Blessings in a Backpack is currently running in selected schools in British Columbia, Ontario, Quebec, New Brunswick, Alberta and Saskatchewan. As we continue to raise money, we hope to expand the program throughout Canada. Here are some testimonials from students, teachers and administrators. These are our ‘school stories’. Please help us spread the word!

“What Blessings in a Backpack does is help to ease stress from parents who are struggling to provide for their families. We have had families in our community who did not always send their children to school because they didn’t have the groceries to provide their children with lunches. Having the Blessings in a Backpack program in our school has been like lifting a weight off their shoulders. It truly is a program that benefits families as well as children. We see it working in our school every day. ”

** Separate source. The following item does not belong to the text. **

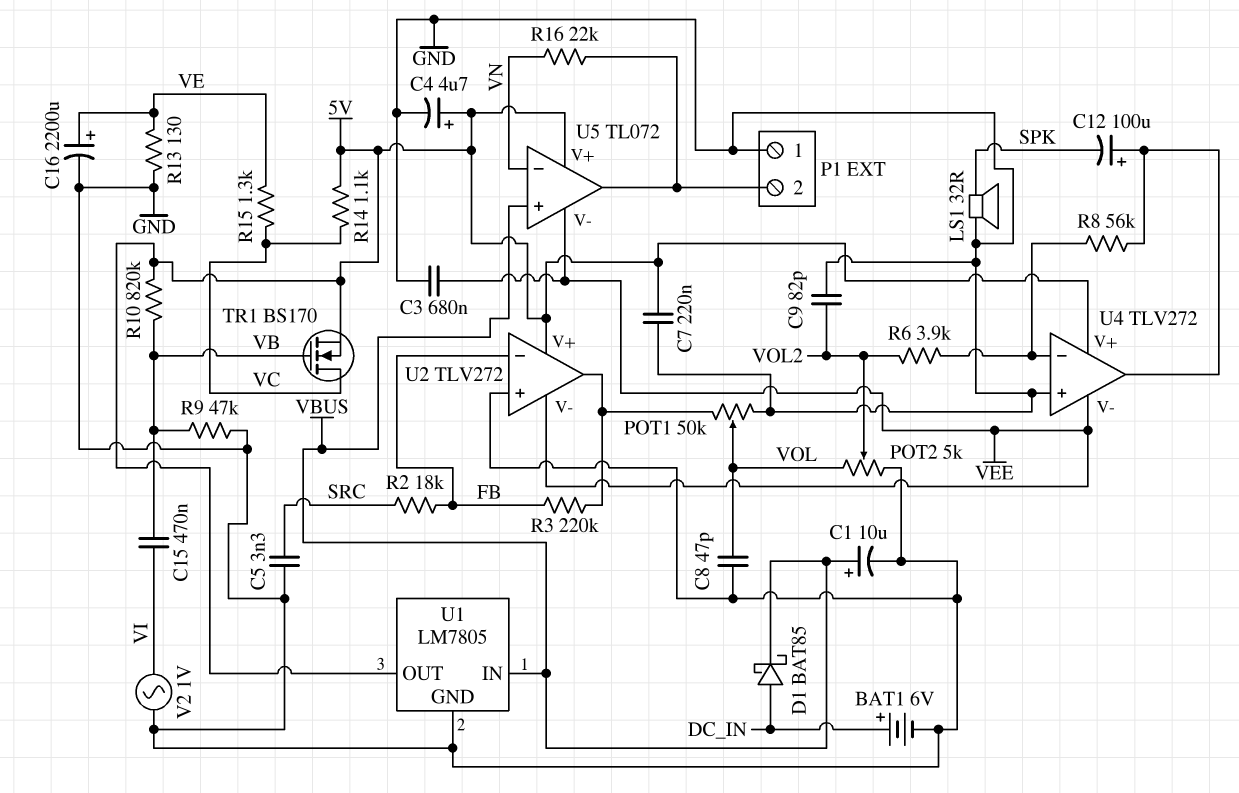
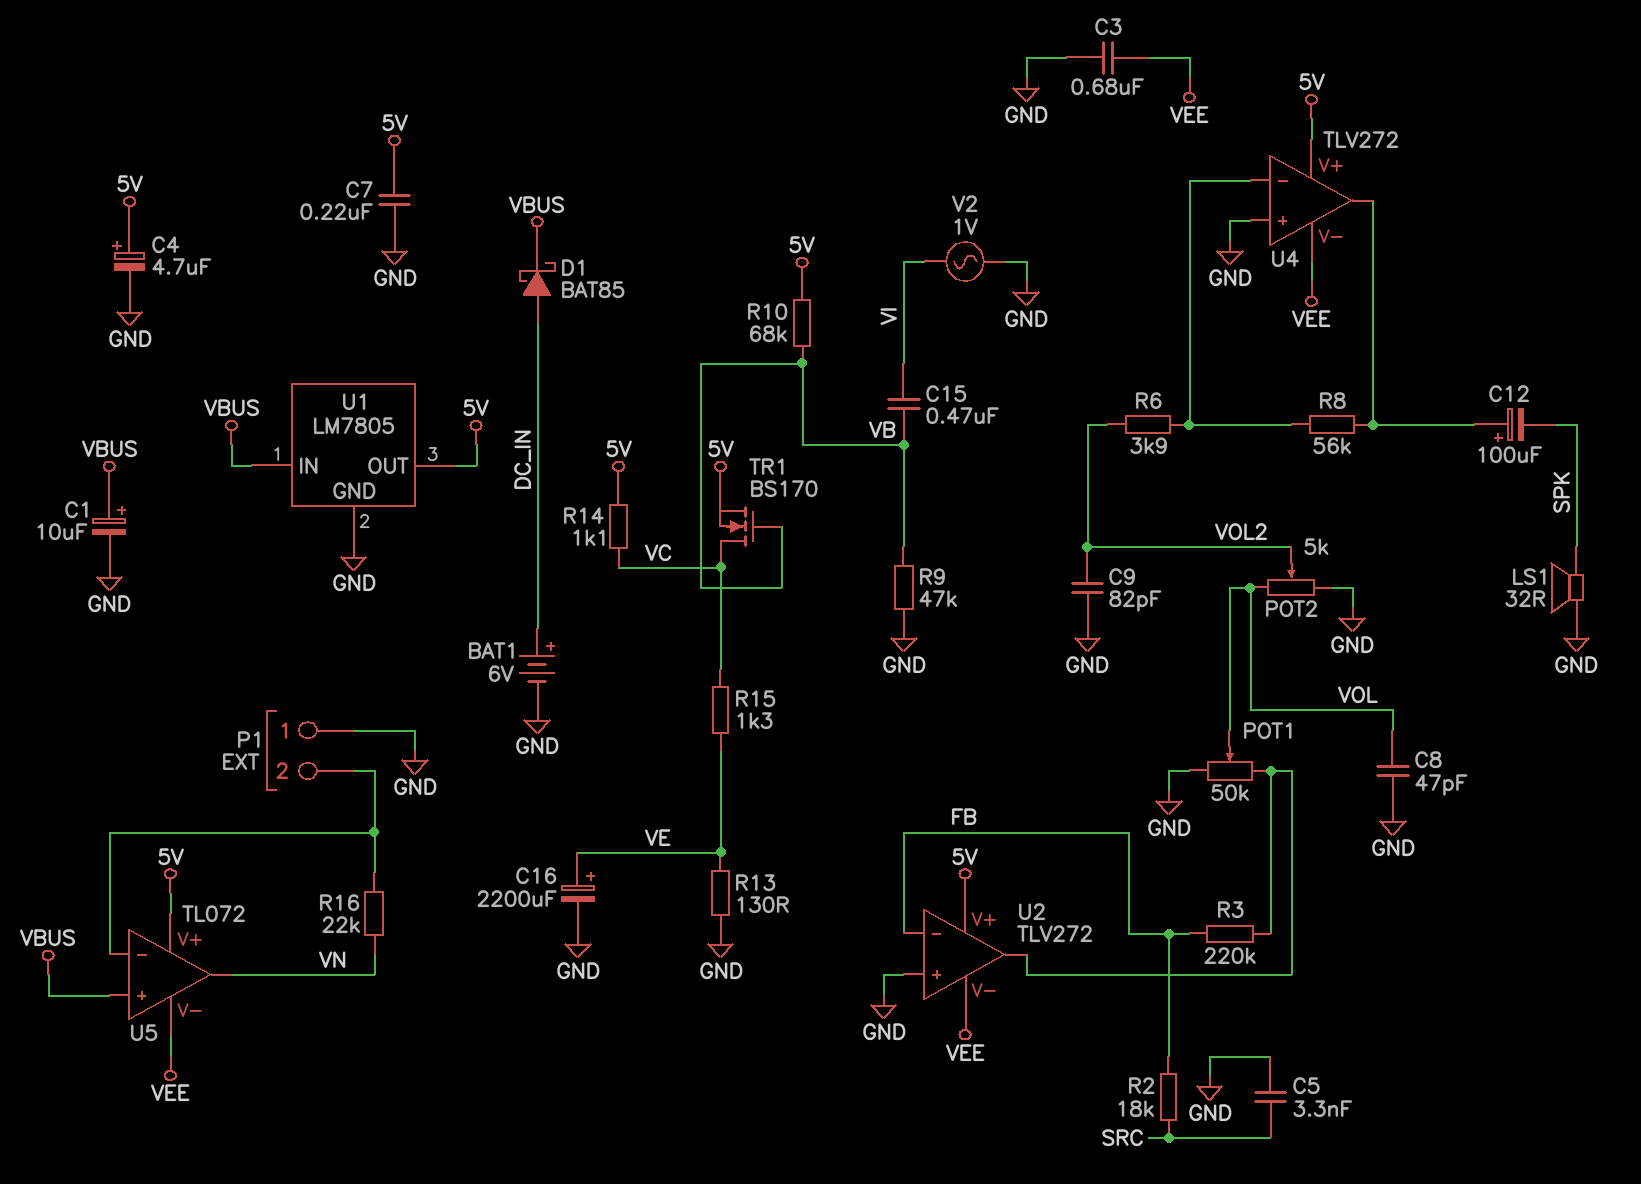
R10: 820k (5V, VB) -> 68k (5V, VB)
U5 pin in-: VN -> P1/2
U5 pin out: P1/2 -> VN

Marg Dodds, Principal, Etienne Brule Public School

Etienne Brule P.S. is a JK-Grade 8 elementary school in the Algoma District School Board in Sault St. Marie, Ontario. There are presently 38 students across all grade levels who are part of the program. Here is what some of them have to say about Blessings in a Backpack:

Jessica, Grade 8:

“It helps us out so that people at home aren’t all stressed out.”

Violet, Grade 5:

“I like taking the backpack home because sometimes when we don’t have money for food, the backpack really helps. We keep some of the food for our school lunches on Monday. We like bringing the backpack home because we know we will have more food for the weekend.”

Quinton , Grade 4:

“Sometimes at home we may not have any bread left, so I like getting the bread. Spaghetti is my favorite and I really like the puddings too.”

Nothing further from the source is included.